Strengths and Limitations

This study has several limitations including non-randomization, its short treatment period, the relatively small-sized treatment subgroups, and the lack of an office BP monitoring to evaluate drug effectiveness. While comparisons between groups were limited, it should be noted that for a real-world study, our patients’ baseline characteristics were grossly similar. The SPCs used in this study were quite heterogenous (type and dosage) and we did not assess medication adherence which could have affected BP control. In addition, by excluding individuals with clinical manifestations of HMOD and those who had their treatment changed during follow-up, we likely selected a population with higher chances of having a better response to antihypertensives. Although these shortcomings may limit our ability to extrapolate our findings of the observed effectiveness and tolerance of the three SPCs evaluated, these findings are consistent with previous literature demonstrating that SPCs are effective in improving hypertension control and are well tolerated.

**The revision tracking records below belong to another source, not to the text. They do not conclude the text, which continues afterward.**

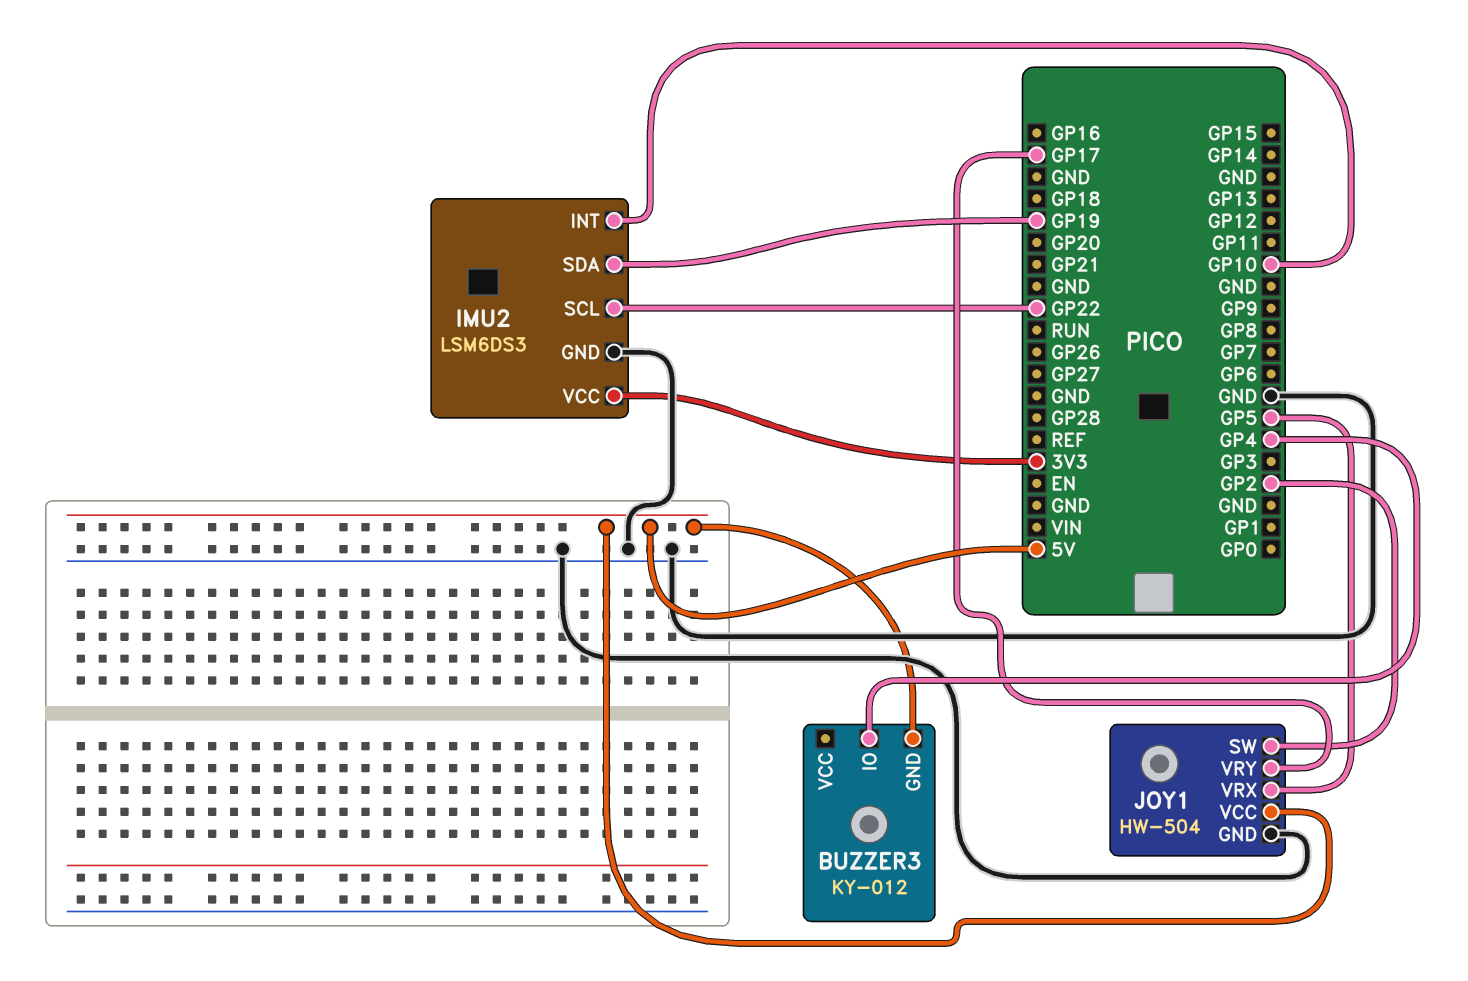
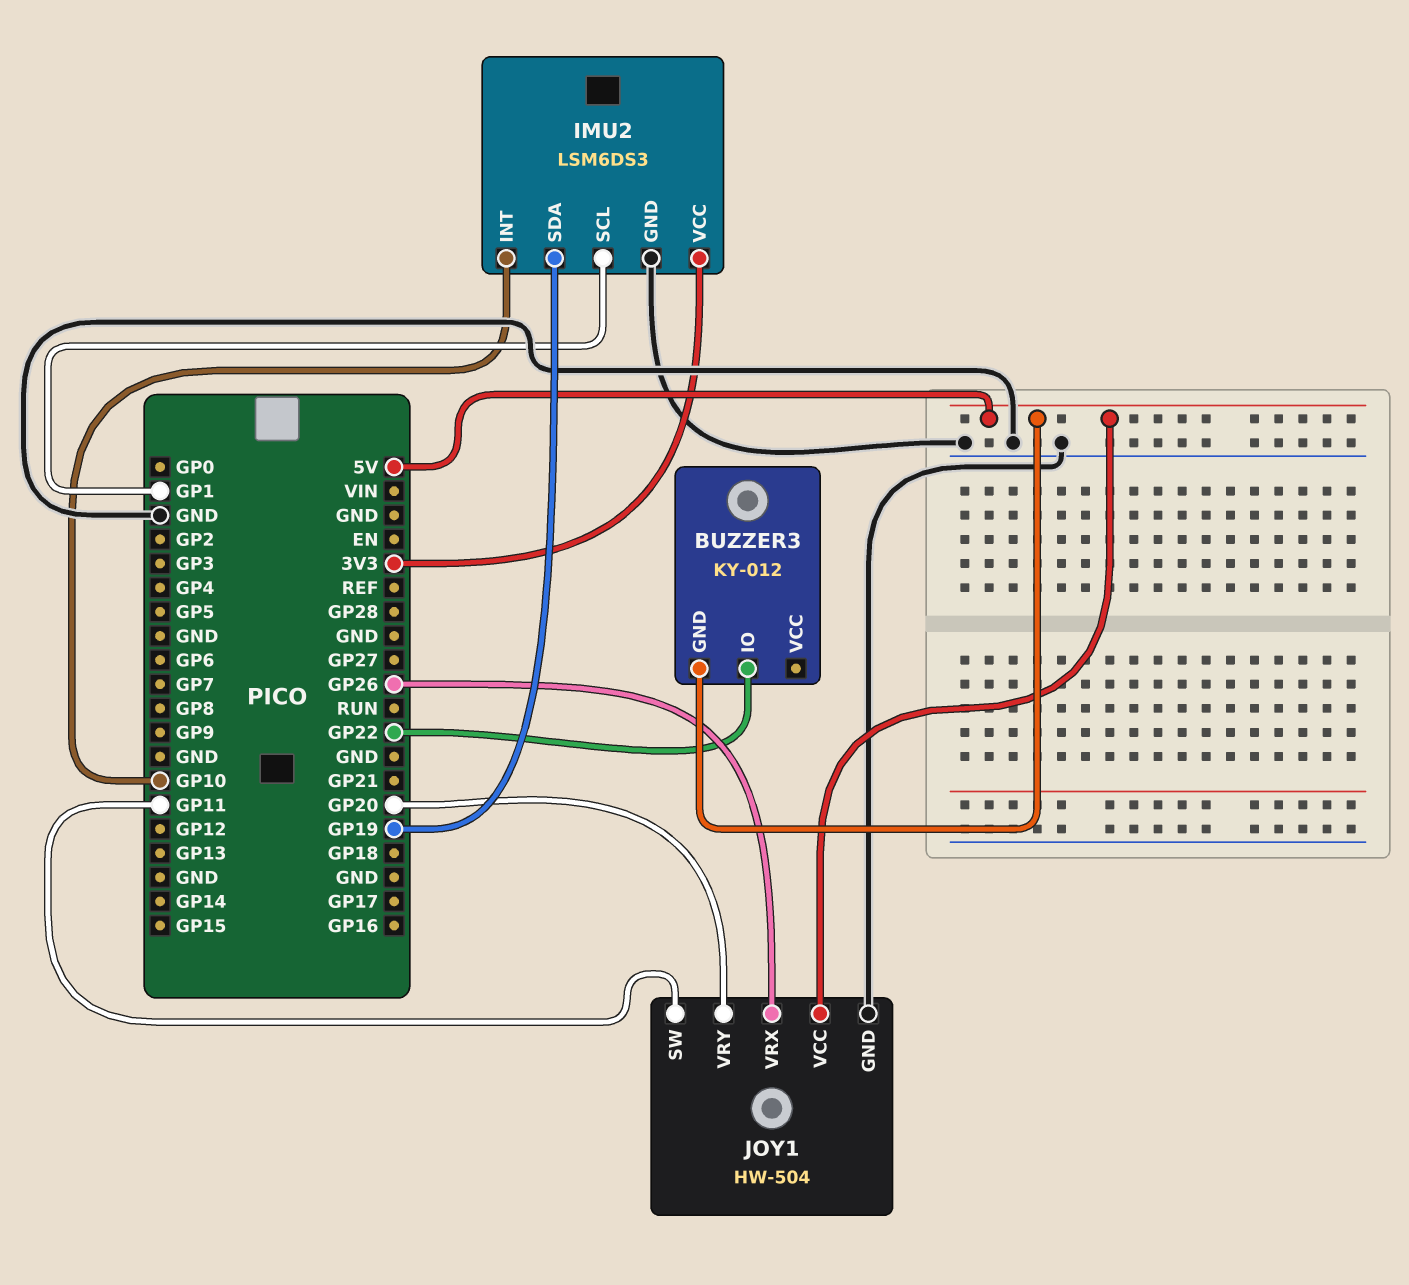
BUZZER3 pin IO: GP4 -> GP22
IMU2 pin SCL: GP22 -> GP1
JOY1 pin SW: GP2 -> GP11
JOY1 pin VRX: GP5 -> GP26
JOY1 pin VRY: GP17 -> GP20

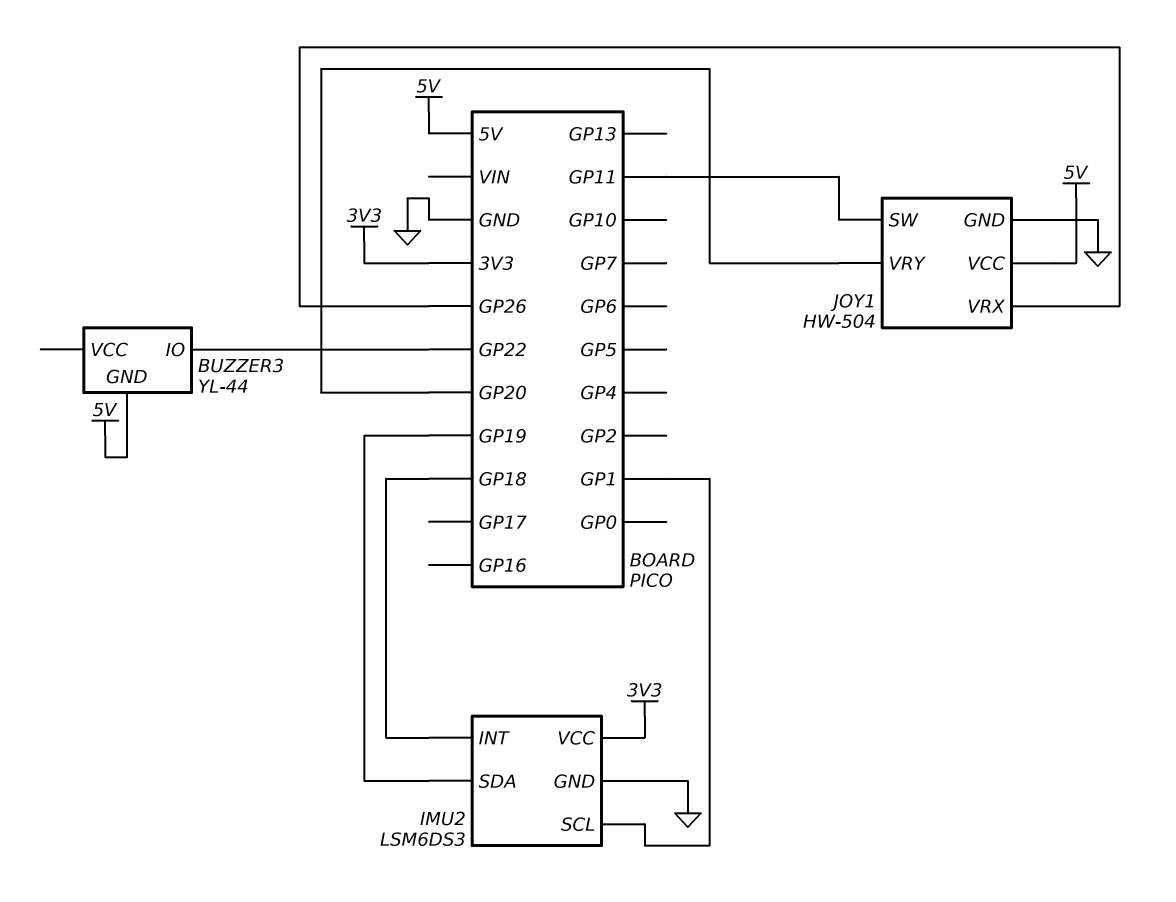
BUZZER3: KY-012 -> YL-44
IMU2 pin INT: GP10 -> GP18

In addition, further long-term studies in western countries demonstrated that using SPCs to treat hypertension is associated with a significant reduction in cardiovascular events [7]. Large-scale studies are needed in our populations to ascertain the long-term tolerance and effectiveness of SPCs.

Conclusion

The findings of our study suggest that the three two-drug fixed-dose combinations CCB + DIU, CCB + RAASi, and RAASi + DIU are highly effective in reducing and controlling BP in patients without clinical evidence of HMOD, with low and similar rates of short-term adverse effects. Although long-term data is still needed to investigate whether this translates into a similar reduction in major cardiovascular and renal events, we believe that SPCs rather than free dual pill therapy represents a simple and potentially low-cost intervention that could significantly reduce the burden of hypertension in our setting. Specific interventions to address the problem of hypertension in Cameroon must therefore include the incorporation of these SPCs in the essential medicines list of the country, and they must be made widely available and affordable. However, we recognize that in individuals with mildly elevated BP, monotherapy would still be appropriate.